From The Vault: Charlie Kaufman On Synecdoche New York

The Oscar-winning screenwriter of quirky hits like Being John Malkovich seems painfully ill at ease. All he wants is to be loved.

By Stephen Applebaum

 May 7, 2009


For the past decade, Charlie Kaufman’s screenplays for films such as Being John Malkovich and Eternal Sunshine of the Spotless Mind have marked him out as one of American cinema’s most distinctive and idiosyncratic creative talents. Yet 20 years ago, his life was going nowhere.

Stuck in a rut answering the phones at an art museum in Minneapolis, he had no money, and little hope. “I was broke and I had no future,” he recalls gloomily, during a stop-over in London to discuss his directorial debut, Synecdoche, New York. He did believe he had a talent for writing, though. So, at 30 years old, he decided to take a final shot at fulfilling his long-cherished ambition of becoming a screenwriter.

“I thought: ‘I’m just going to make a desperate last effort to try to get into this world before I give up’. So I did. And I really got lucky. For the first time.”

Although films were his ultimate goal, Kaufman understood how television worked. He wrote a script and sent it to an agent, “hounded” the agent for a year until he agreed to represent him, and then headed for Hollywood during the hiring season.

“It was very concentrated, very tenacious,” he says of this period. “I threw away my timidity, or my fear of rejection, as much as I could, and just put it out there.”

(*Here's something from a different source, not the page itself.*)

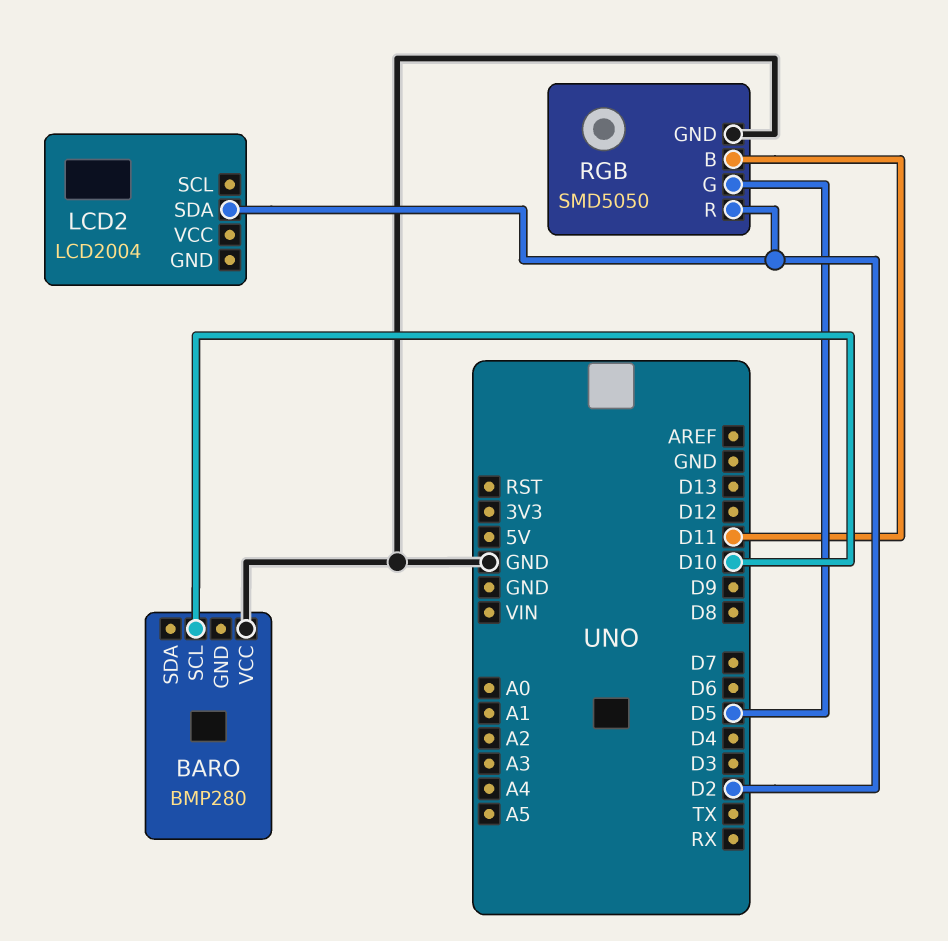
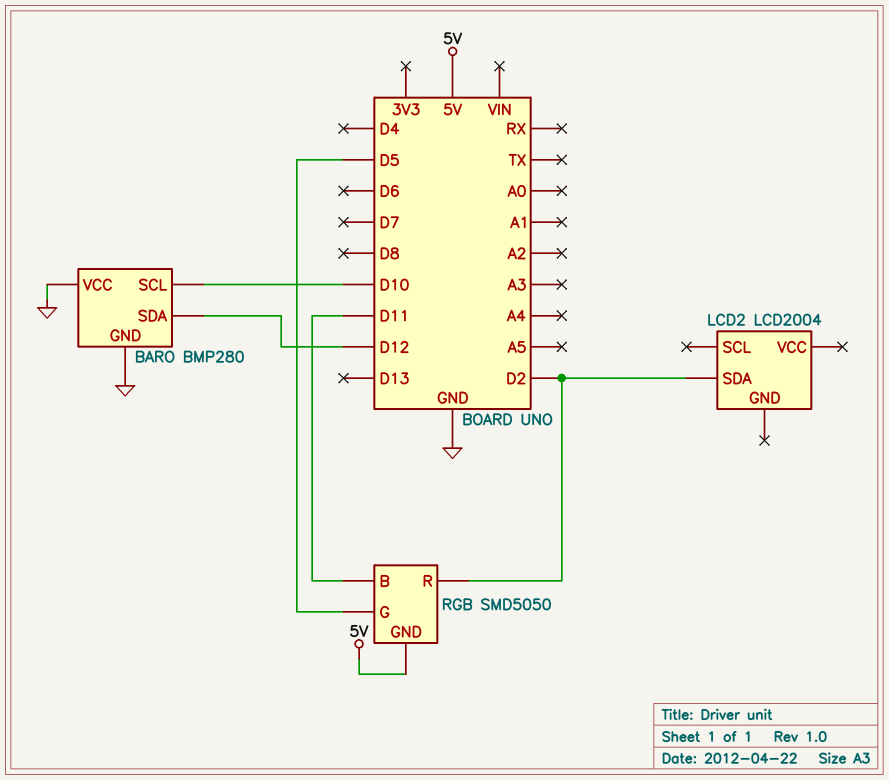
BARO pin GND: none -> GND
BARO pin SDA: none -> D12
RGB pin GND: GND -> 5V

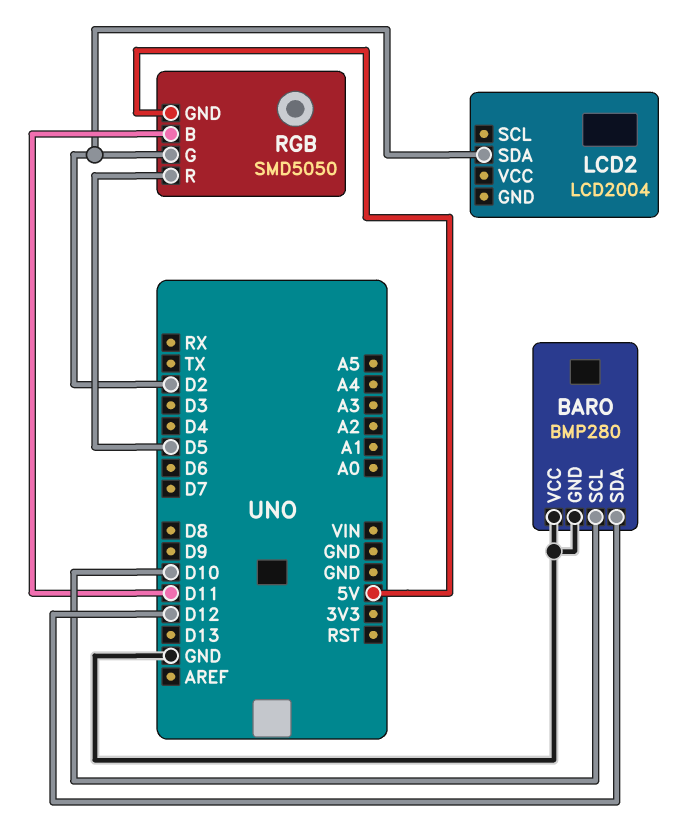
RGB pin G: D5 -> D2
RGB pin R: D2 -> D5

His persistance paid off when he secured a job writing TV comedies. It was a dream come true, but for a while it threatened to turn into a nightmare. The painfully shy newcomer initially found the communal nature of the writing process intimidating. “You’ve got to pitch jokes,” he explains, “and I couldn’t speak in the room at all. For probably the first month and a half, I would be completely silent. And if I said something, I was barely audible.” Gradually he was force out of his shell — it was either that or leave the business — and, as he gained in confidence, his reputation as a singular new talent grew too.

“It was like: ‘There’s this guy, his stuff will never be made but you’ve got to read it’. That gave me the feeling I could continue to do this,” he says.

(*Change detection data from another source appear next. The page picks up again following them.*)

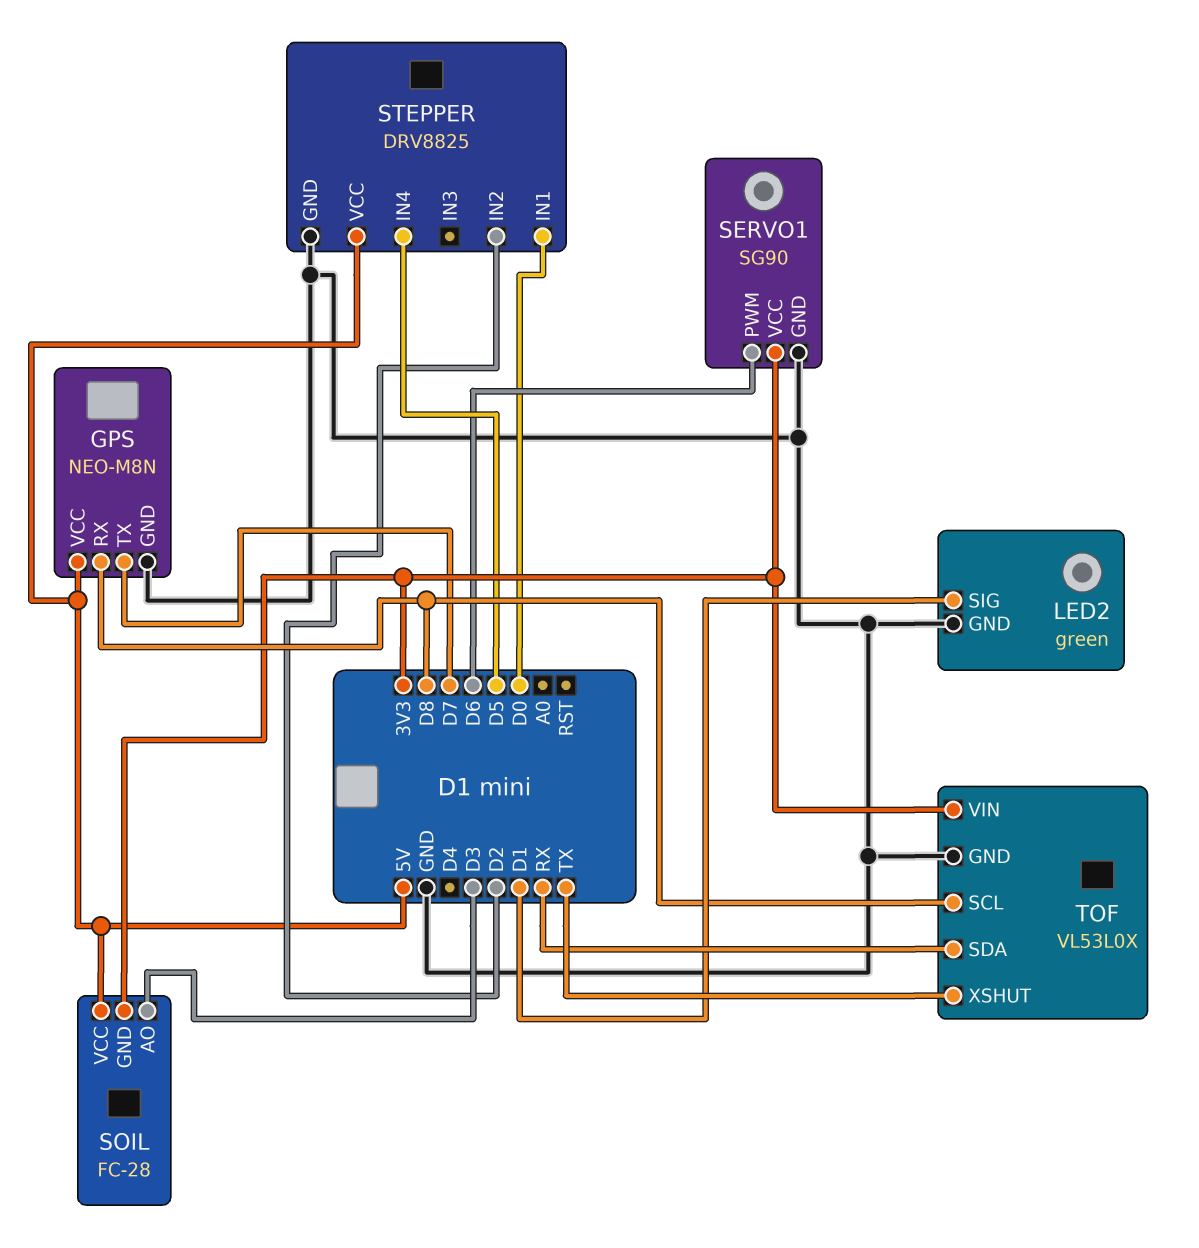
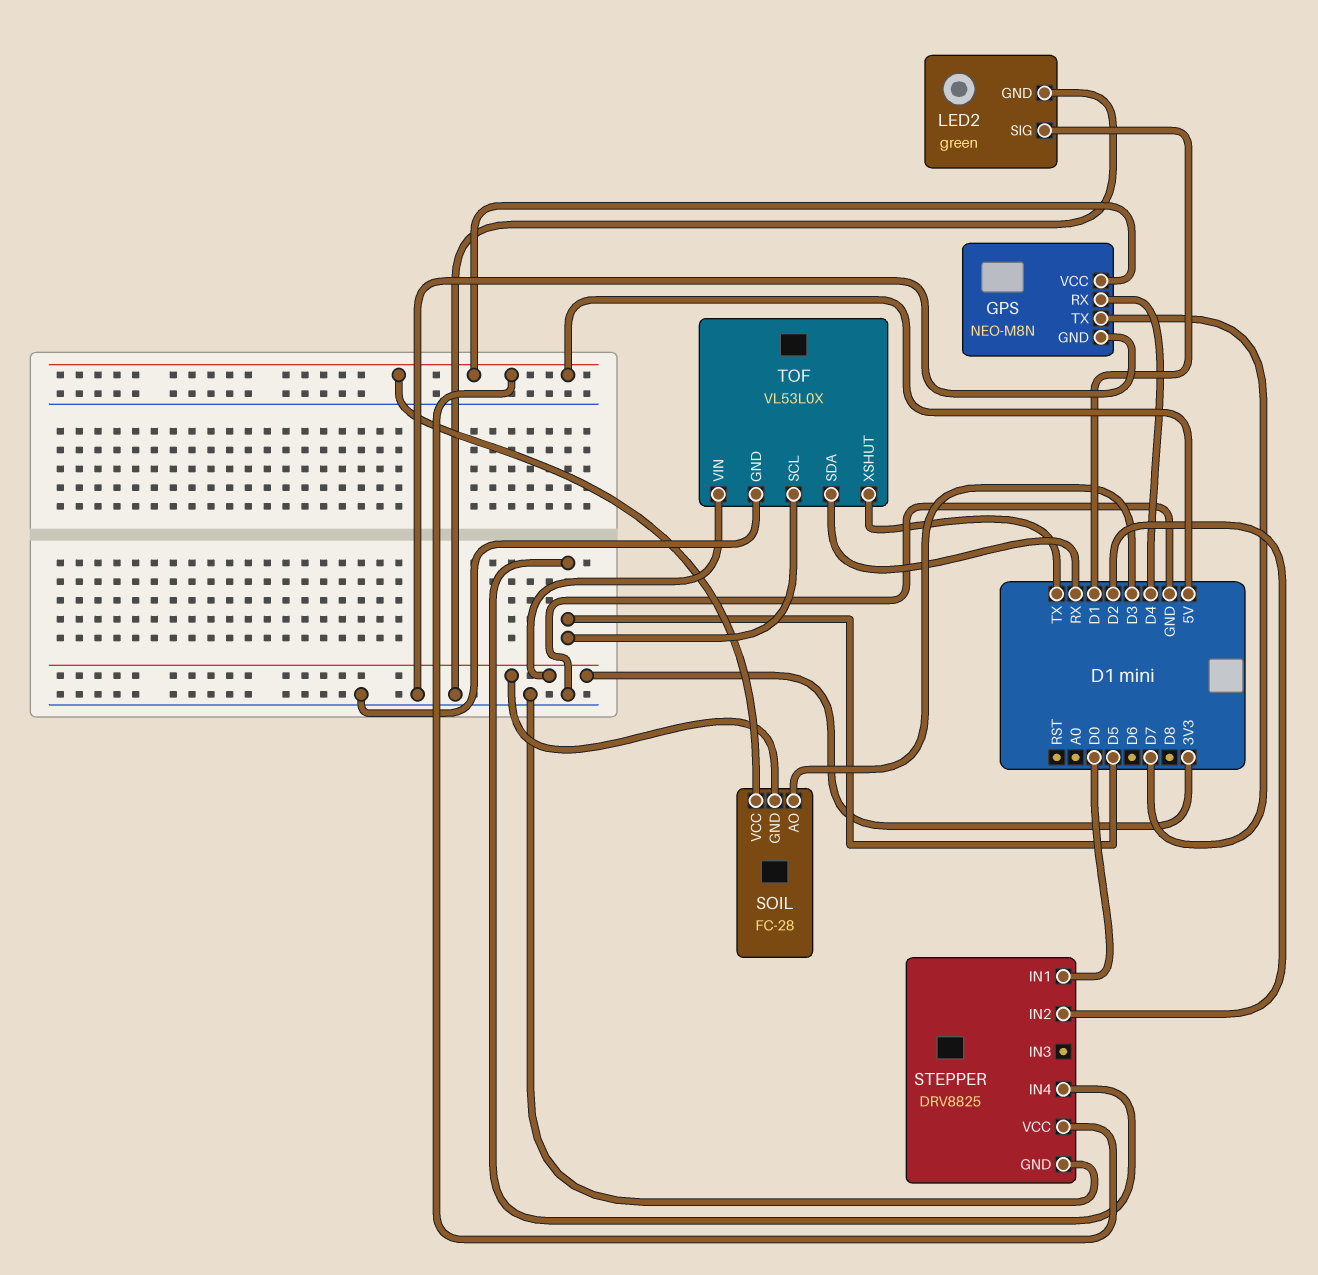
GPS pin RX: D8 -> D4
SERVO1: SG90 -> none
SERVO1 pin GND: GND -> none
SERVO1 pin PWM: D6 -> none
SERVO1 pin VCC: 3V3 -> none
TOF pin SCL: D8 -> D5

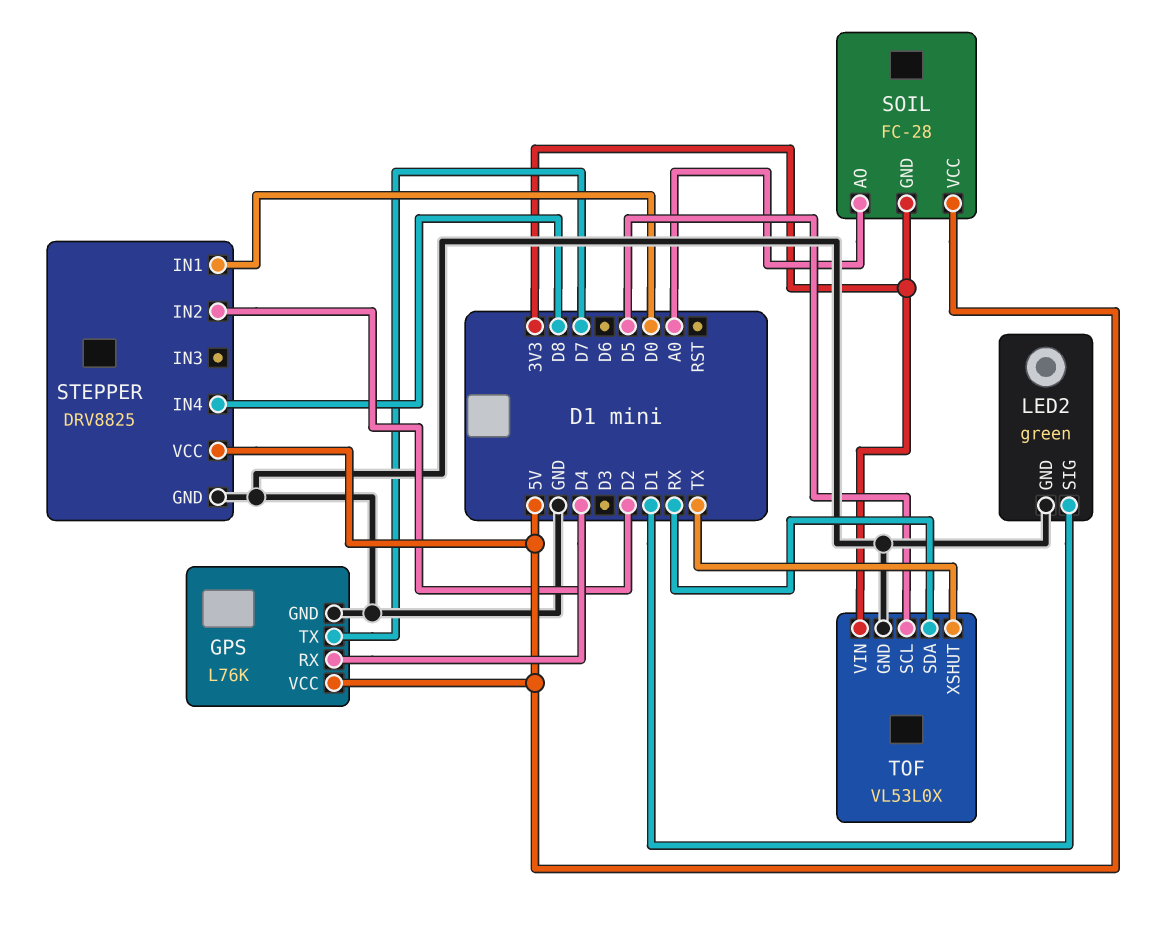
GPS: NEO-M8N -> L76K
SOIL pin AO: D3 -> A0
STEPPER pin IN4: D5 -> D8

His big break finally came when his screenplay for Being John Malkovich, which he had produced merely as a writing sample, was picked up by the director Spike Jonze and filmed in 1999. That earned Kaufman an Oscar nomination. He received another nod from the Academy for his screenplay for Adaptation, also directed by Jonze. But it was not until his third nomination, for Eternal Sunshine of the Spotless Mind — this time directed by the French auteur Michel Gondry — that he actually won.

Despite his success, Kaufman has never been entirely at ease with the fame that goes along with being in the movies. Journalists who interviewed him in 2005, when Adaptation was released, found he could barely look them in the eye, such was his shyness. 

Six years on, however, he is the writer-director of one of the most enigmatic and unsettling films to come along in a while, and talks with far less reticence than in the past. But his discomfort at having to hold a conversation is still apparent enough to make the fact that he directed a movie seem almost like a heroic act.

Synecdoche, New York is an ambitious and sprawling film about an anxiety-ridden theatre director, Caden Cotard (Philip Seymour Hoffman), who spends years constructing a simulacrum of his life in an abandoned warehouse in New York. The film does nothing less than address some of life’s weightiest imponderables. Why are we here? How do you give meaning to an apparently meaningless existence? While he knows he cannot provide any answers, Kaufman hopes he can offer some comfort. 

“My goal in writing it is to express who I am, or as close as I can to who I am, in the hope that there will be some response from the world,” he says. “That there will be someone watching this movie and feeling a human connection… as opposed to feeling alienated and isolated from the human race.”

Kaufman tells a story about someone at a Q & A in Seattle who asked why his lonely protagonist does not look to God for love. He felt sympathetic towards the questioner, but told him it was like asking why he had not written a film about lumberjacks. “Because this isn’t my experience. My experience in the world is that I need, and people I know, they also need, to be loved by other people.

“The idea that God is this other person that can love — I don’t know what that means. I live in this world with people, and I am desperate for them to love me, and I think other people feel that way too.”

Born in New York, in 1958 — his father was an engineer, his mother a housewife — Kaufman describes his upbringing as “casually Jewish”. He went to Hebrew school because, he says, he had to study for his barmitzvah, but: “I rebelled against Judaism because it didn’t speak to me. That’s not Judaism’s fault.”

Philosophically, his work feels existentialist. However, Kaufman rejects all attempts to label either him or his writing. “I’ve been accused of being a solipsist and I’ve been accused of being an existentialist, and I don’t subscribe to anything,” he says irritably.

Even suggesting that he has become his own genre, or bringing up the fact that people now talk about things being “kaufmanesque” makes him bristle with exasperation. Accepting a label means conforming to someone else’s view of the world. Kaufman just wants to be himself.

“When I write, I sit there and I try to think about what seems honest to me. I just try to bare my soul in the ways that I can,” he says.